Study shows after-hours work emails provoke anger, disrupt personal lives in employees 

illustration of ocean wave

Employees deluged with after-hours work emails suffer real- world consequences.

America may be a nation of workaholics, but everyone has a limit. For many, that comes in the form of after-hours work emails, which, according to new research from the College of Business, can provoke anger in employees and interfere with their personal lives.

Management Associate Professor Marcus Butts is lead author on “Hot Buttons and Time Sinks: The Effects of Electronic Communication During Nonwork Time on Emotions and Work-Nonwork Conflict,” published in the July issue of Academy of Management Journal. He and his co-researchers surveyed 341 working adults during a seven-day period to track their feelings when they opened a work email away from the office.
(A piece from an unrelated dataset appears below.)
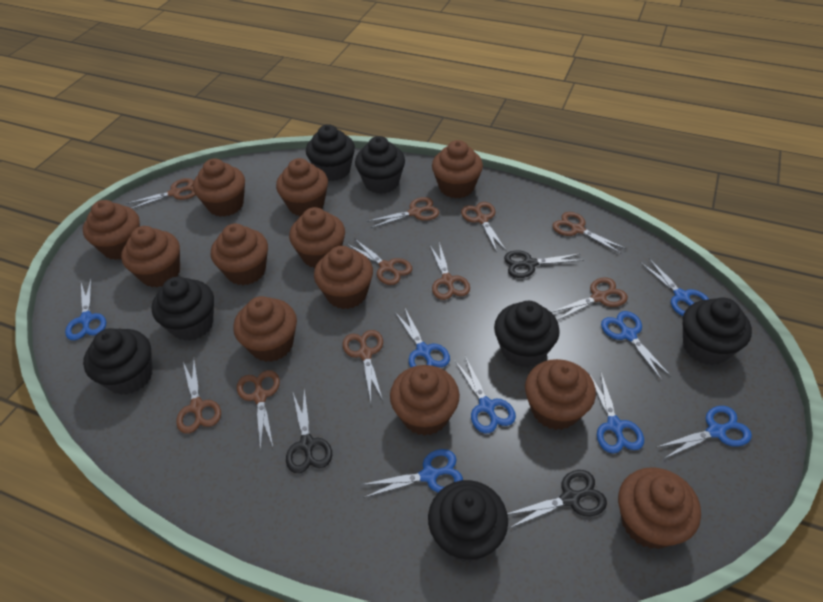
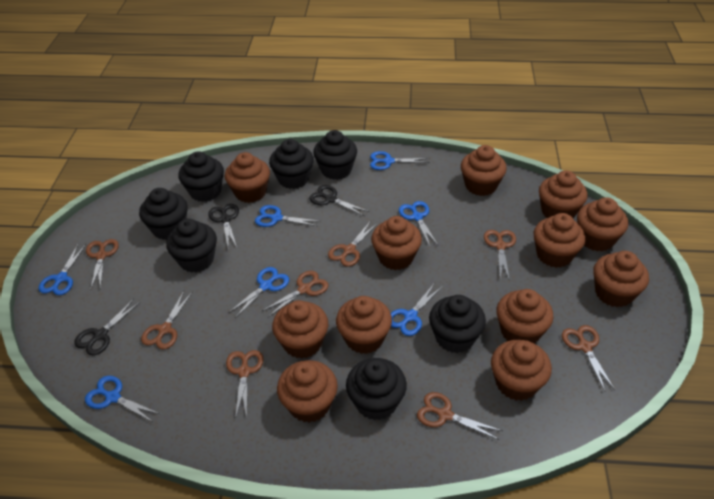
blue scissors: 8 -> 7
brown scissors: 10 -> 8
“People who were part of the study reported that they became angry when they received a work email or text after they had gone home that was negatively worded or required a lot of their time,” 
Dr. Butts explains. “Also, the people who tried to separate their work lives from their personal lives experienced more work-life interference. The after-hours emails ended up affecting those workers’ personal lives.”
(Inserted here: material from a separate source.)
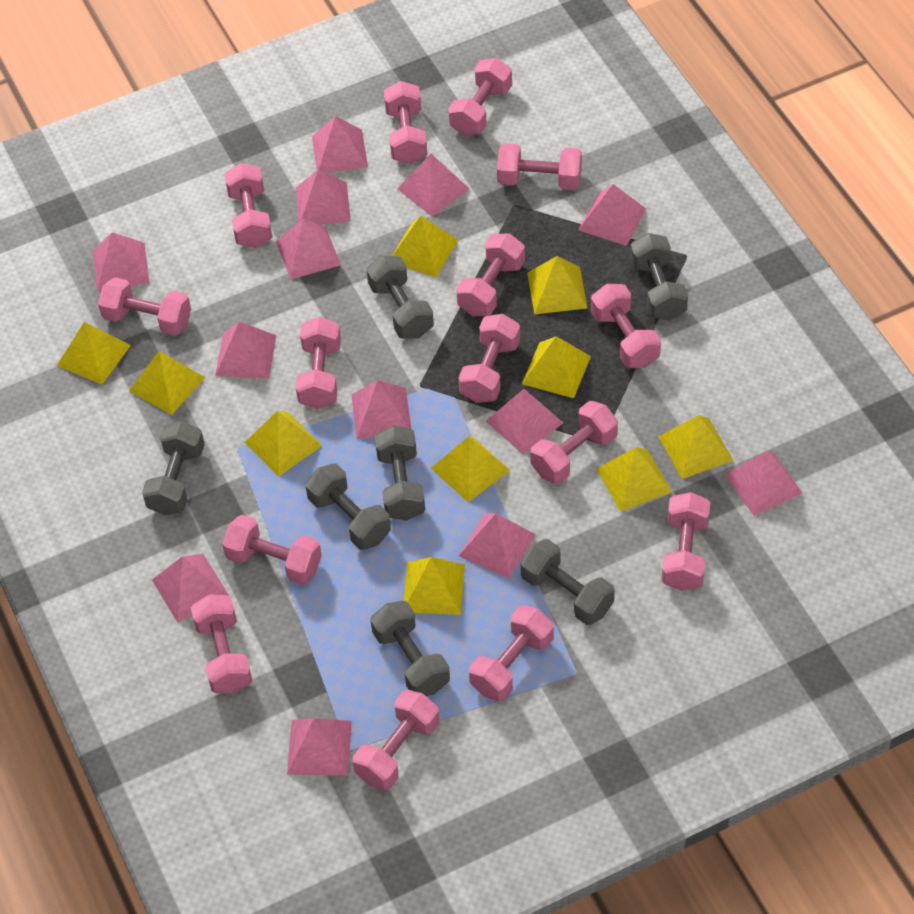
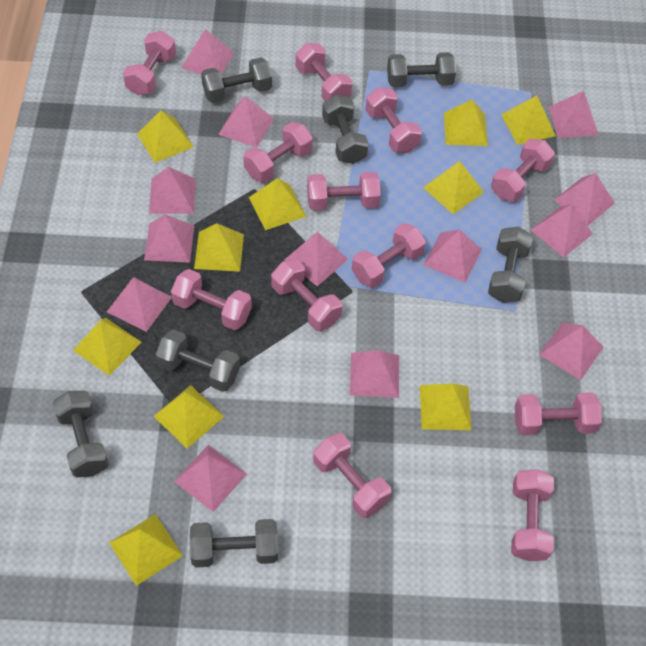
pink dumbbell: 15 -> 12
Overall, the researchers identified two major categories of workers: the segmentors and the integrators. The segmentors wanted to keep their personal and work lives separate; not surprisingly, these were the participants most negatively impacted by after-business-hours communications. The integrators wanted to know what was going on at work when they weren’t in the office; while they too got angry when receiving work communications at home, it didn’t interfere with their personal lives.

Rachel Croson, dean of the College of Business, says Butts’ study is important because electronic communications have become part of the fabric of everyone’s lives.

“Smartphones and the accompanying culture of ‘always on’ has made after-hours communication ubiquitous,” she says. “But, like everything else in business, it can be done well or badly, and implementation is critical for success. This study informs leaders not only whether and when, but also how to communicate with employees.”